Sent from my Nexus 7


----------



## davy917 (Nov 14, 2011)

Can I request a Bootloader only version as well?


----------



## winner00 (Jun 6, 2011)

masully84 said:


> What's the version of the bootloader?
> 
> Sent from my Nexus 7


It PRIMELC03


----------



## Burncycle (Aug 6, 2011)

So it's the same bootloader as the original jellybean leak lol


----------



## masully84 (Jul 17, 2012)

winner00 said:


> It PRIMELC03


Thanks, I didn't know the bootloader was updated in the build also.

Sent from my Galaxy Nexus


----------



## Burncycle (Aug 6, 2011)

masully84 said:


> Thanks, I didn't know the bootloader was updated in the build also.
> 
> Sent from my Galaxy Nexus


It wasn't if you had already flashed the Jellybean bootloader previously


----------



## joshuauy (Jun 30, 2011)

Is there any reason this properly patched LTE radio would be any different than using the other zip in this forum that flashes back before patching up - other than elegance?

Sent from my Galaxy Nexus using RootzWiki


----------



## Burncycle (Aug 6, 2011)

joshuauy said:


> Is there any reason this properly patched LTE radio would be any different than using the other zip in this forum that flashes back before patching up - other than elegance?
> 
> Sent from my Galaxy Nexus using RootzWiki


Gonna get the same result.


----------



## winner00 (Jun 6, 2011)

joshuauy said:


> Is there any reason this properly patched LTE radio would be any different than using the other zip in this forum that flashes back before patching up - other than elegance?
> 
> Sent from my Galaxy Nexus using RootzWiki


Its just cleaner and it can be flashed with fastboot.


----------



## joshuauy (Jun 30, 2011)

Burncycle said:


> Its just cleaner and it can be flashed with fastboot.
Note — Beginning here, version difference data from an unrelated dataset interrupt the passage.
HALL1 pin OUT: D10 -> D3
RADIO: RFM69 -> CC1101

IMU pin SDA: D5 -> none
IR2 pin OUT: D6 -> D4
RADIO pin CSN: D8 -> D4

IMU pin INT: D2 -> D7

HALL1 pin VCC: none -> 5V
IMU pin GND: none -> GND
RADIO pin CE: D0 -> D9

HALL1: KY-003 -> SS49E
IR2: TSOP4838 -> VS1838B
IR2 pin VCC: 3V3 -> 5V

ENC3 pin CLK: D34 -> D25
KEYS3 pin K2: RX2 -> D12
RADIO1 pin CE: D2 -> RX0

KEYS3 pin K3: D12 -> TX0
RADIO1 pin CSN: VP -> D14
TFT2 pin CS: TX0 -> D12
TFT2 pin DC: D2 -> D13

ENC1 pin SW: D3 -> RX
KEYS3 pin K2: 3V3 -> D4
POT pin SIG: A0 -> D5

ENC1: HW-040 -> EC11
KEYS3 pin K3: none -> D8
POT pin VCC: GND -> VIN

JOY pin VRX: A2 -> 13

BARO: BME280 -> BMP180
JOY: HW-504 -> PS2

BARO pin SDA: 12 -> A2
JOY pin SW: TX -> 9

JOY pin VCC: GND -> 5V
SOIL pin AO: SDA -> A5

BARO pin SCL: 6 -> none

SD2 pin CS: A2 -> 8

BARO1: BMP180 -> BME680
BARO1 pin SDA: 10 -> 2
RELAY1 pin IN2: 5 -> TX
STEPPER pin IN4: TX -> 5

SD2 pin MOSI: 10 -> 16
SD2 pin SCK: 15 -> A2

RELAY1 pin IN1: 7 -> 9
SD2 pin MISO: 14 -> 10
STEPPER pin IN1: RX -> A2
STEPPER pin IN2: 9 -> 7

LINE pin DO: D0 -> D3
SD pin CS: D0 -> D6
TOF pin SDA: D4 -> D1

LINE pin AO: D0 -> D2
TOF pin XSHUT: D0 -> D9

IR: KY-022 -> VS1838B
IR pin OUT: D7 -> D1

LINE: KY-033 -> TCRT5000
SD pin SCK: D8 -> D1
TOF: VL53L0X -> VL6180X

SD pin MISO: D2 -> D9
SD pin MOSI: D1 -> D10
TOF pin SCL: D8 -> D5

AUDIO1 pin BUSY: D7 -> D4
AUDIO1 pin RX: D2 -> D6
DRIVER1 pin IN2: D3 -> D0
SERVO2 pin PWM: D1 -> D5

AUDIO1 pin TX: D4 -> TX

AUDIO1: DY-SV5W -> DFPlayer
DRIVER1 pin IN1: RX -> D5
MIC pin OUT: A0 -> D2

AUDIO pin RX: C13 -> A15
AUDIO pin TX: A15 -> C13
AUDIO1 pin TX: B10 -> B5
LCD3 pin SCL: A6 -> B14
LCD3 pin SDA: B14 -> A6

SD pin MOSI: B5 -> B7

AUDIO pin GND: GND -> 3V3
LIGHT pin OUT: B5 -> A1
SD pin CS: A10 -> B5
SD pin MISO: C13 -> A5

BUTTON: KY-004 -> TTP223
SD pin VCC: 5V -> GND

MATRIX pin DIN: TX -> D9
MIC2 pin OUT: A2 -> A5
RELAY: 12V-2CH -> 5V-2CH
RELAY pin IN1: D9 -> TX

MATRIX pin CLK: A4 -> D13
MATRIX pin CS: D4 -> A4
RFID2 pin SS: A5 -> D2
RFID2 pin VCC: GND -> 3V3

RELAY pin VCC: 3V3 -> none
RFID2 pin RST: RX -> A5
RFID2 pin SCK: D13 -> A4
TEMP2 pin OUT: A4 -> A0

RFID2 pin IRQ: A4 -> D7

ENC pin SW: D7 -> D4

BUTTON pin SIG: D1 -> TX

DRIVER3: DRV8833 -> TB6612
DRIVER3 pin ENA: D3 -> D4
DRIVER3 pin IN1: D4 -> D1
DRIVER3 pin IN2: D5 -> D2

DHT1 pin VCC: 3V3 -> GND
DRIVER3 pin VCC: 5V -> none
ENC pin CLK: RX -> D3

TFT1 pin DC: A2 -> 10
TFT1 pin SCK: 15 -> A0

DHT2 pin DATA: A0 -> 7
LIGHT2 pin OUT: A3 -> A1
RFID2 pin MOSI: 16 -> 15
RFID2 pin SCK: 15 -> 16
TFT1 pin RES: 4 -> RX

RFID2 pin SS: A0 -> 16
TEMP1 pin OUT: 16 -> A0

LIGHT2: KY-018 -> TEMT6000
Figured as much. Thanks for the quick replies though.

Sent from my Galaxy Nexus using RootzWiki


----------



## kekspernikai (Jul 10, 2012)

So what's the source for this radio? I'm glad to see it was uploaded by a dev I trust, but I'm still a bit cautious.


----------



## masully84 (Jul 17, 2012)

Burncycle said:


> It wasn't if you had already flashed the Jellybean bootloader previously


Yeah I had updated before, I wasn't sure If this was a newer version but it wasn't.

Sent from my Galaxy Nexus


----------



## iPois0n (Jan 12, 2012)

Just flashed. All good in the hood here.


----------



## winner00 (Jun 6, 2011)

kekspernikai said:


> So what's the source for this radio? I'm glad to see it was uploaded by a dev I trust, but I'm still a bit cautious.


The source for the LTE radio is from me. I just applied the patch to the 4.0.4 one.


----------



## ryan (Jun 7, 2011)

Any chance we could get an MD5?

edit: Forgot my manners, thank you for the convenient single zip!


----------



## thisiswar951 (Aug 21, 2012)

Do we just flash this in TWRP or fastboot?


----------



## solongthemer (Jan 17, 2012)

Hooray! Thanks winner00 

Sent from my Galaxy Nexus using Tapatalk 2


----------



## winner00 (Jun 6, 2011)

thisiswar951 said:


> Do we just flash this in TWRP or fastboot?


You can flash it in recovery or you can extract the .img files and flash those in fastboot. Up to you.

Also added Goo links.


----------



## 52brandon (Jul 27, 2012)

winner00 said:


> This zip includes a properly patched LTE radio so there is no flashing the old radio then patching it. Also included the CDMA radio and new Bootloader.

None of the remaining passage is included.